La Cassazione ha accolto il ricorso di due coniugi che avevano convenuto in giudizio il proprio Comune di residenza, deducendo la responsabilità della pubblica amministrazione per le immissioni di rumore nella propria abitazione.
Nel caso affrontato dalla Corte, gli schiamazzi erano quelli dei clienti degli esercizi commerciali ubicati nella via di residenza degli attori. Nelle sere di fine settimana del periodo estivo, tali clienti si trattenevano in strada recando disturbo alla quieta pubblica anche ben oltre l’orario di chiusura dei locali.
Gli attori avevano allora chiesto che fosse accertata l’intollerabilità delle immissioni e che venisse condannato il Comune, ex art. 844 c.c. “alla cessazione immediata delle predette immissioni ovvero alla messa in opera delle necessarie misure per ricondurre alla normale tollerabilità le immissioni medesime”, nonché al risarcimento dei danni patrimoniali e non patrimoniali patiti.
Il Tribunale aveva accolto le domande, mentre la Corte d’Appello aveva riformato la pronuncia di primo grado, ritenendo che la presenza dei locali costituisse l’occasione per gli assembramenti là dove il potere-dovere di intervenire in capo all’ente locale non potrebbe essere riferito a un generico dovere di tutelare la quiete pubblica, dovendo, piuttosto, essere ancorato a precise disposizioni di legge.
Secondo la Suprema Corte, la premessa dalla quale si è mossa la Corte territoriale è errata.

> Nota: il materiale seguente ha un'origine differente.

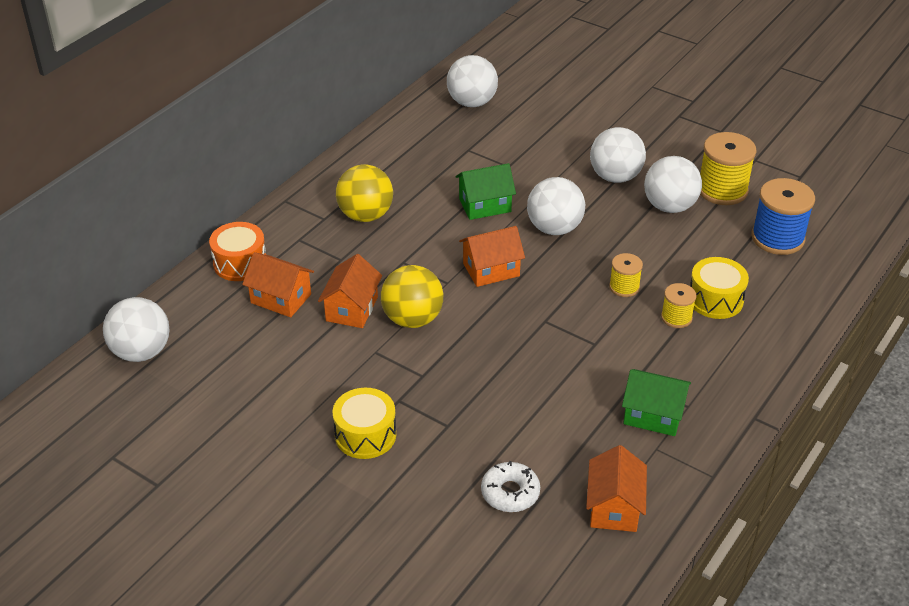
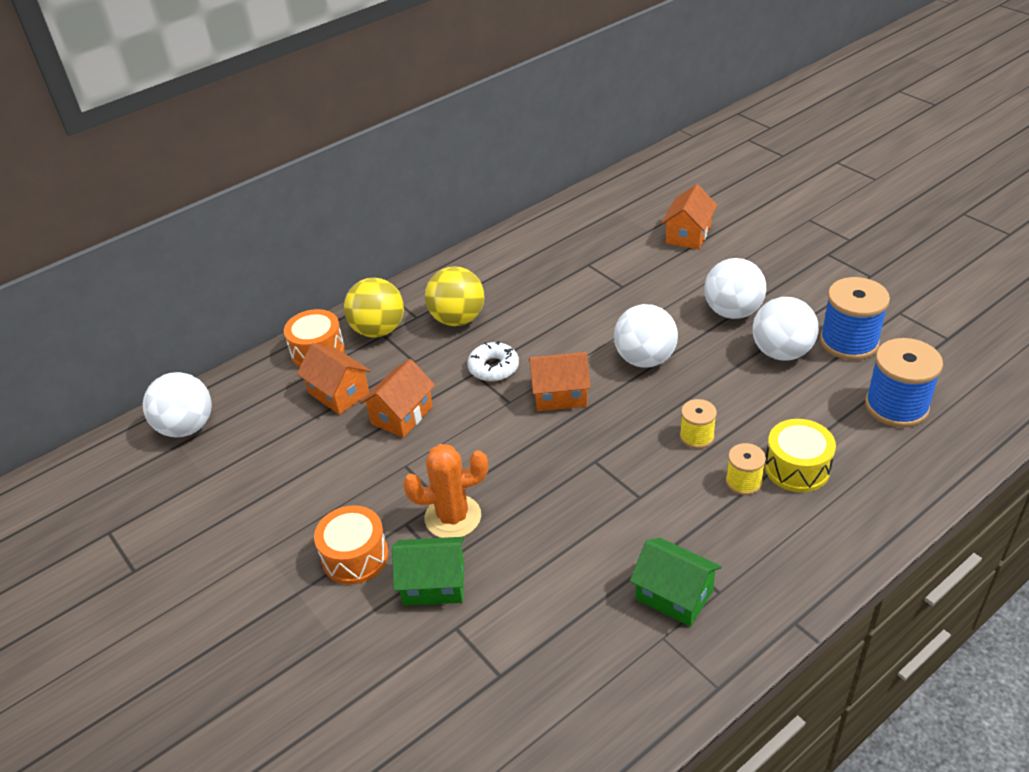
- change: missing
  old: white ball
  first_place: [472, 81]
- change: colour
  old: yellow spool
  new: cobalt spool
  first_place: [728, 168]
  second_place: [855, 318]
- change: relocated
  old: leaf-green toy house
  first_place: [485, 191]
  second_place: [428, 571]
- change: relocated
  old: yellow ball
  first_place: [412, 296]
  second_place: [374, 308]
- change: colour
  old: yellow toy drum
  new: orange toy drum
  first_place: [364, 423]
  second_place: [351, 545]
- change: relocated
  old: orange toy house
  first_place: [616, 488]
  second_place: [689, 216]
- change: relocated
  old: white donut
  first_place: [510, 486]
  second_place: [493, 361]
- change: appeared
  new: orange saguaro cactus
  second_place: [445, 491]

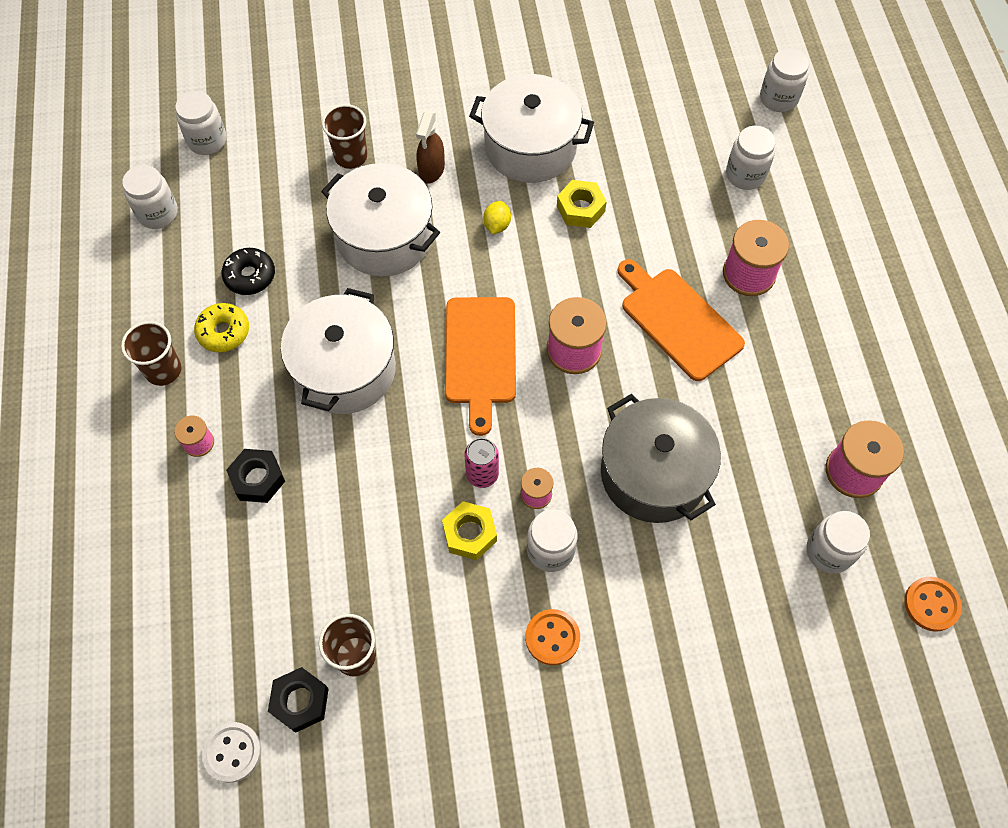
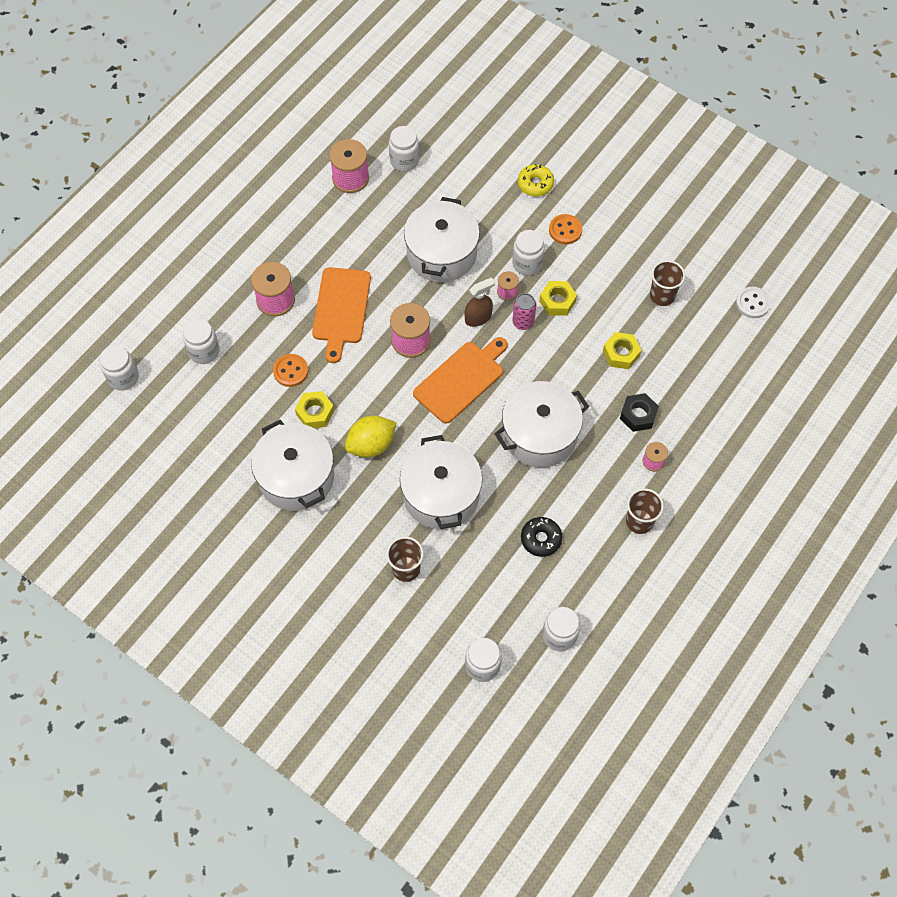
- change: relocated
  old: russet spray cleaner
  first_place: [430, 147]
  second_place: [480, 302]
- change: size
  old: yellow toy lemon
  first_place: [497, 217]
  second_place: [370, 436]
  factor: 1.85
- change: relocated
  old: yellow donut
  first_place: [221, 327]
  second_place: [536, 180]
- change: colour
  old: ash-grey pot
  new: white pot
  first_place: [661, 458]
  second_place: [442, 239]
- change: relocated
  old: orange sewing button
  first_place: [933, 604]
  second_place: [290, 370]
- change: missing
  old: ebony hexagon nut
  first_place: [298, 700]
- change: appeared
  new: yellow hexagon nut
  second_place: [622, 350]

In particolare - si legge nella sentenza - la tutela del privato che lamenti la lesione, anzitutto, del diritto alla salute (costituzionalmente garantito e incomprimibile nel suo nucleo essenziale (Cost., art. 32)), ma anche del diritto alla vita familiare (convenzionalmente garantito (art. 8 CEDU: cfr., tra le altre, Cass. n. 2611/2017; Cass. n. 19434/2019; Cass. n. 21649/2021)) e della stessa proprietà (che rimane diritto soggettivo pieno sino a quando non venga inciso da un provvedimento che ne determini l'affievolimento (Cass. n. 1636/1999)), cagionata dalle immissioni (nella specie, acustiche) intollerabili, ex art. 844 c.c., provenienti da area pubblica (nella specie, da una strada della quale la Pubblica Amministrazione è proprietaria), trova fondamento, anche nei confronti della P.A., prima di tutto nelle stesse norme ora citate, poste a presidio dei beni oggetto dei menzionati diritti soggettivi.
La stessa pubblica amministrazione, secondo la Corte, è tenuta ad osservare le regole tecniche o i canoni di diligenza e prudenza nella gestione dei propri beni e, quindi, il principio del neminem laedere, con la conseguenza di poter essere condannata sia al risarcimento del danno (artt. 2043 e 2059 c.c.) patito dal privato in conseguenza delle immissioni nocive che abbiano comportato la lesione di quei diritti, sia ad un facere, al fine di riportare le immissioni al di sotto della soglia di tollerabilità, “non investendo una tale domanda, di per sé, scelte ed atti autoritativi, ma, per l'appunto, un’attività soggetta al principio del neminem laedere”.
Da qui la conferma della legittimazione passiva del Comune a fronte delle domande, risarcitoria e inibitoria, proposte dagli attori.
I sindaci temono conseguenze per le proprie casse. Non resta che attendere e vedere quali saranno le reazioni, e, soprattutto, chi si muoverà per primo: saranno i Comuni, rendendo i provvedimenti opportuni, o i cittadini ad intentare azioni?
Intanto, nella Capitale, c’è già chi parla di class action.